El titular del Palacio de Hacienda enfatizó que, a pesar de este aumento en marzo, se espera una desaceleración en los índices inflacionarios a partir de abril. Esta afirmación llega en un momento crucial, ya que la publicación oficial del IPC por parte del Instituto Nacional de Estadística y Censos (INDEC) está prevista para este martes. Caputo subrayó que el incremento en la inflación es parte de un ciclo, y que se está trabajando para lograr una reducción sostenida en los precios en los próximos meses.

El análisis de la inflación en marzo se enmarca en un contexto donde se registró un aumento significativo en la Ciudad de Buenos Aires, que alcanzó el 3% en este mes. Esto representa un alza del 8,9% en el primer trimestre del año, con una variación interanual que se sitúa en el 32,1%. Estos datos reflejan la presión inflacionaria que afecta a los hogares argentinos, impactando de manera directa en el poder adquisitivo de la población.
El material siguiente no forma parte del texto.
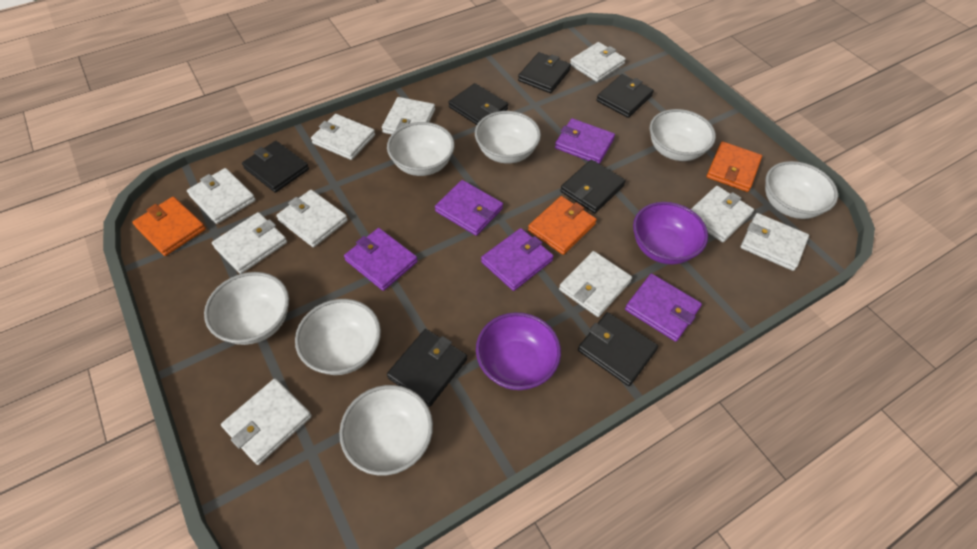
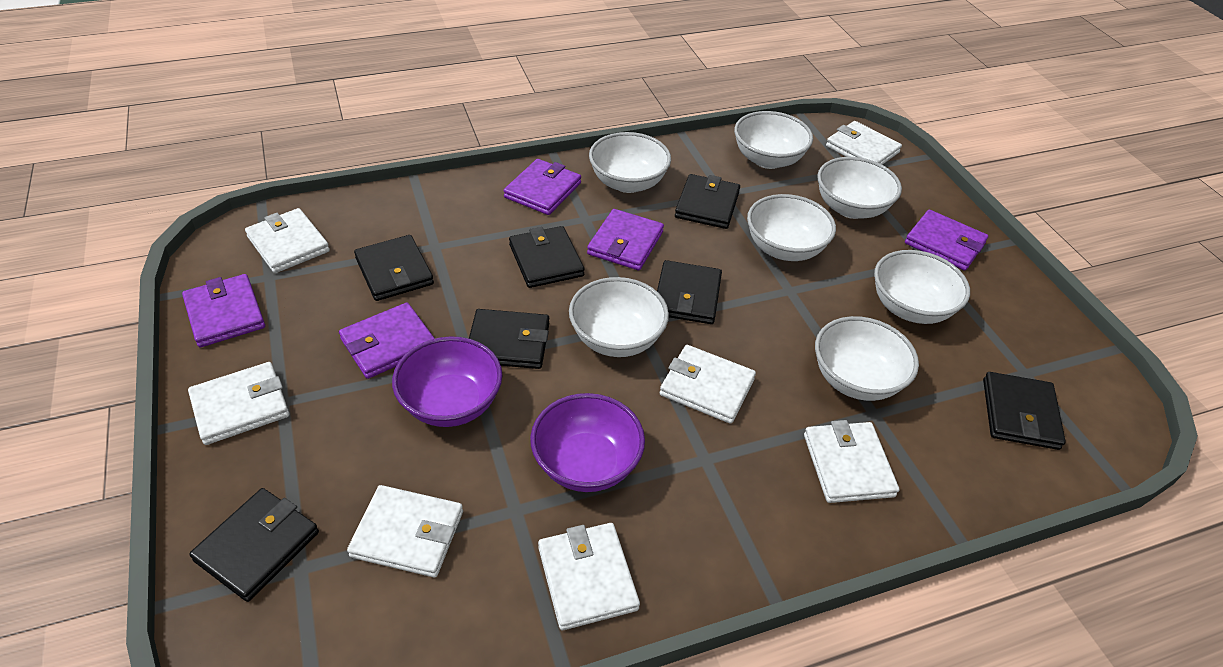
orange wallet: 3 -> 0
white wallet: 10 -> 7

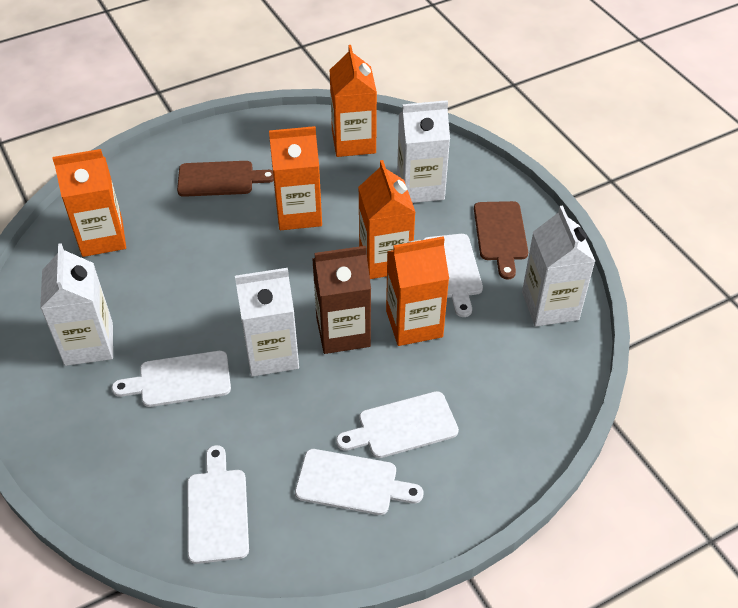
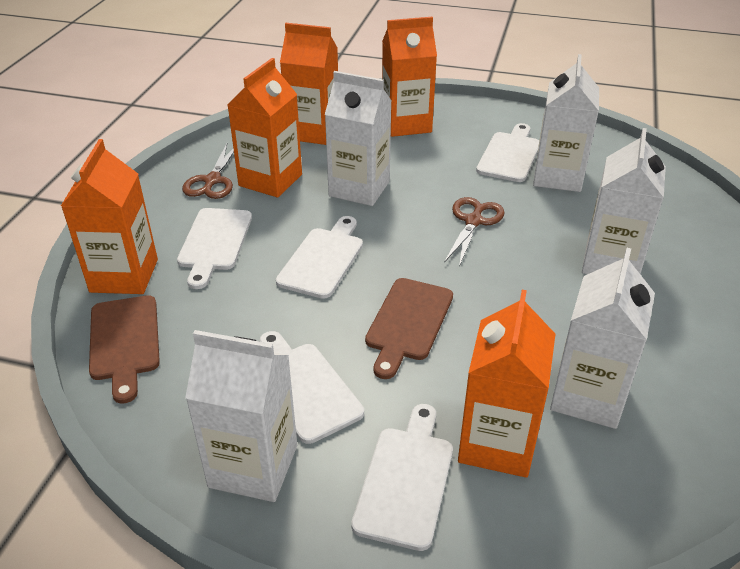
brown carton: 1 -> 0
brown scissors: 0 -> 2
white carton: 4 -> 5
Los aumentos más significativos en marzo se observaron en rubros críticos como los combustibles y las tarifas de servicios públicos. También se reportaron incrementos en el costo del boleto del transporte público y en los gastos educativos, lo que ha generado preocupación en sectores que dependen de estos servicios. A nivel mensual, tanto los bienes como los servicios registraron aumentos, con un 2,8% y un 3,1% respectivamente, lo que sugiere un efecto inflacionario generalizado en la economía.

El Instituto de Estadística y Censos de la Ciudad de Buenos Aires (CABA) ha indicado que el aumento en los precios de los alimentos ha sido el principal motor del incremento en los bienes. En menor medida, también se han visto afectados los costos de combustibles y prendas de vestir. Esta situación pone de manifiesto la compleja dinámica que enfrenta la economía argentina, donde los costos de vida siguen en ascenso, generando un efecto dominó en la canasta básica de los consumidores.

En cuanto a los servicios, los mayores incrementos se han observado en las cuotas educativas y en el sector de alimentos y bebidas fuera del hogar, como restaurantes y bares. También se registraron ajustes en el costo del transporte público y en los gastos relacionados con la vivienda y los alquileres. Sin embargo, la caída en los precios de hoteles y paquetes turísticos ha ofrecido un pequeño alivio en medio de esta crisis inflacionaria. La situación actual plantea desafíos significativos para el gobierno y la economía en su conjunto, generando un clima de expectativa entre los ciudadanos sobre las medidas que se implementarán para mitigar el impacto de la inflación en sus vidas cotidianas.